We were sitting in a small Cuban restaurant, discussing the next product we should build while chewing burritos and drinking non-alcoholic mojitos.

Our story started 5 years earlier. It was February. Too mild for Kiev, Ukraine. I was sitting in a cheap coffee shop with a guy I just met in person, discussing big ideas and how they would change the world.

I was still a sophomore student and knew very little about marketing, or design, or business. Bohdan, a guy in front of me, was a talented developer, who recently dropped out of college, but was as well oblivious of the complexity of bringing products to the market.

“Think of it as an anonymous layer of the Internet, an anonymous social network for local communities”, I caught my muse. That was a moment gossipteller, our first company together, was born.

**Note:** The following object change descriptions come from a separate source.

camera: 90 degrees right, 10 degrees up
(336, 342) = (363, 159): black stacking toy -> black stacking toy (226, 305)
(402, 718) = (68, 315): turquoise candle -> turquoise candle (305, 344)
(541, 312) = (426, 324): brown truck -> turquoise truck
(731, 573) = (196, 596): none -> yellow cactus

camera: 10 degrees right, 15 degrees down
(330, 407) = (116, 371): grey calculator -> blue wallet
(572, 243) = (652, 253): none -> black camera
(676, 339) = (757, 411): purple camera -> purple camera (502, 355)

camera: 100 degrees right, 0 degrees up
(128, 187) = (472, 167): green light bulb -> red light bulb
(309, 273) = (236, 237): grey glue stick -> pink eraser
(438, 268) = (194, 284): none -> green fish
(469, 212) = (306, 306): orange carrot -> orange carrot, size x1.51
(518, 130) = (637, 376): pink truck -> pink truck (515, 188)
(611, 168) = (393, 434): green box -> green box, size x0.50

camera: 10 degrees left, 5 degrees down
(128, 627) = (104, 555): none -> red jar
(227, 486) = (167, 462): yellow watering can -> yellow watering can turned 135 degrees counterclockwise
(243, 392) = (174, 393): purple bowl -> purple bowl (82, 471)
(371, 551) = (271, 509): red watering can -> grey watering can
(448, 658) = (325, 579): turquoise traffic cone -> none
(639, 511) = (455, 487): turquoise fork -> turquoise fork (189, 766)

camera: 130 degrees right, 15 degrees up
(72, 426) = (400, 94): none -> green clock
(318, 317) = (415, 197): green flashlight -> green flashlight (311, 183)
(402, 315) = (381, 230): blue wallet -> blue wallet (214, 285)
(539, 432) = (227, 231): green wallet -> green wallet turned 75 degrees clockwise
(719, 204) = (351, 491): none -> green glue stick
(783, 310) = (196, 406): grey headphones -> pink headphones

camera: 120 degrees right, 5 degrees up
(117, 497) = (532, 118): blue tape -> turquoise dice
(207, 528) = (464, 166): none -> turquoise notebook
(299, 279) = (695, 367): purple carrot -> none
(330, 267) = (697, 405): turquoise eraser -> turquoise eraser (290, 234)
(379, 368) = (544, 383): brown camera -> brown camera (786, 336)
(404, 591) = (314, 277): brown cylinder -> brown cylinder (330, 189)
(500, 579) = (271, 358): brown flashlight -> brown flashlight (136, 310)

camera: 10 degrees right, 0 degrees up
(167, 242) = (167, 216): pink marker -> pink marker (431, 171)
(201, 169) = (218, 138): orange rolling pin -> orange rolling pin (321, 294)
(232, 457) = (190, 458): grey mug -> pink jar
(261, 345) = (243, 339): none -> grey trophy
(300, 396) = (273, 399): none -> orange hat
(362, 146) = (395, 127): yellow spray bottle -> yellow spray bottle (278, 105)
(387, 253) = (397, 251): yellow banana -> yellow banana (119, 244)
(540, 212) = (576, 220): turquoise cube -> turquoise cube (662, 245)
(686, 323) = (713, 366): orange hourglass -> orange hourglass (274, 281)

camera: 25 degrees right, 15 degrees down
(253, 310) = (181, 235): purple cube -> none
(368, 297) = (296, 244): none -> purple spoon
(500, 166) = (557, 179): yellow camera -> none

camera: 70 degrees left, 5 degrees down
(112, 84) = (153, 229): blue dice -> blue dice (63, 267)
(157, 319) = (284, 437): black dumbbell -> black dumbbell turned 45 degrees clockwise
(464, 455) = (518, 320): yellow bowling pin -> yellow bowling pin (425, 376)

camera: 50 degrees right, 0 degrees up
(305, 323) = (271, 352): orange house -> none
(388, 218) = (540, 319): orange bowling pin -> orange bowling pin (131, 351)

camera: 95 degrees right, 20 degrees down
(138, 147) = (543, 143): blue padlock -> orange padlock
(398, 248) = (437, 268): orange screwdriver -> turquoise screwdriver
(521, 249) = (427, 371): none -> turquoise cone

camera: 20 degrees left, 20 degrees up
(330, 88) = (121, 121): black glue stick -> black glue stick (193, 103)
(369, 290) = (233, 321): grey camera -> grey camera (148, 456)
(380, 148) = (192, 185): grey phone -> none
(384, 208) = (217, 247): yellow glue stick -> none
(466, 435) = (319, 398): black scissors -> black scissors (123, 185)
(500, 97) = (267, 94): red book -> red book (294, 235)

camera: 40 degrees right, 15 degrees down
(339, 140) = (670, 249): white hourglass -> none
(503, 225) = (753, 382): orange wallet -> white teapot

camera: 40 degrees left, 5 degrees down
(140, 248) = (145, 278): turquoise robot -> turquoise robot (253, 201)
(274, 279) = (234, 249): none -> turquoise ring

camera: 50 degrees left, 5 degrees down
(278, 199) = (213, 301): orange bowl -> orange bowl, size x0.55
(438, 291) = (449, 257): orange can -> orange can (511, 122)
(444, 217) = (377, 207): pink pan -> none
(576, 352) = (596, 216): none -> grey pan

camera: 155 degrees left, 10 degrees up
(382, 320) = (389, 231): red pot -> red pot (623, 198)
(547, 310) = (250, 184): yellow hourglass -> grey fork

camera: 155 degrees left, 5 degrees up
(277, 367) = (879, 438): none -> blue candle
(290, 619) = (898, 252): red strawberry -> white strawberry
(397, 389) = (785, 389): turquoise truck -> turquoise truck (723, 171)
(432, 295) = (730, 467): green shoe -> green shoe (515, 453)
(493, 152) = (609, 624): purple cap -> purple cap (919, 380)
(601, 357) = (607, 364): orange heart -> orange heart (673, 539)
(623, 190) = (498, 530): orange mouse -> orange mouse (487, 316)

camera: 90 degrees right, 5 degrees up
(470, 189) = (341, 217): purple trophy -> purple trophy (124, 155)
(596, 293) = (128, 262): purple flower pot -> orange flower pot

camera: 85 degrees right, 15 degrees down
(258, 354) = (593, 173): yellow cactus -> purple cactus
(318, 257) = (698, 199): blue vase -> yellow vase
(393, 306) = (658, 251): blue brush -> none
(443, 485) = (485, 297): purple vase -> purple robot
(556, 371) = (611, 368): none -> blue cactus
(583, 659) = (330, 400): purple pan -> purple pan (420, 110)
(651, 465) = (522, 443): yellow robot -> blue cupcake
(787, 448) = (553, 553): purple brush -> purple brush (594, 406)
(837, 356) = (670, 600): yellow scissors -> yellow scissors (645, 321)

It turned out to be a flop, buried by the weight of all the unsolicited content shared on the platform, a Secret of the pre-Secret era.

After that quick failure, we created Loum. A social service that connected you to information and people in all your communities, as big as campuses or neighborhoods and as small as dorms or co-working spaces. It was about bringing people closer to each other, giving them a sense of community and belonging.

Loum was different. It was not a quick hack or a summer project. We had put our sweat and blood into it. Made a lot of sacrifices. Invested all of our money, forgot about sleep, moved 6,119 miles from Kiev to San Francisco. And made, perhaps, every possible mistake listed in some “1 000 000 ways startups can fuck up” playbook.

We never validated the idea. We worked for far too long without actually launching. When the product engagement stumbled we were drawn to adding more features, instead of making the core ones really useful.

Finally after two years of work, with all the passion for the problem burnt to ashes and with less than a thousand bucks left in our bank account, we decided to shut it down and take a little break from founding something new.

Finding new inspirations

Some time ago I visited an observatory. My guide, a 70-year old astronomer with big grey mustaches and dark blue veins on his hands, told me a phrase that struck me.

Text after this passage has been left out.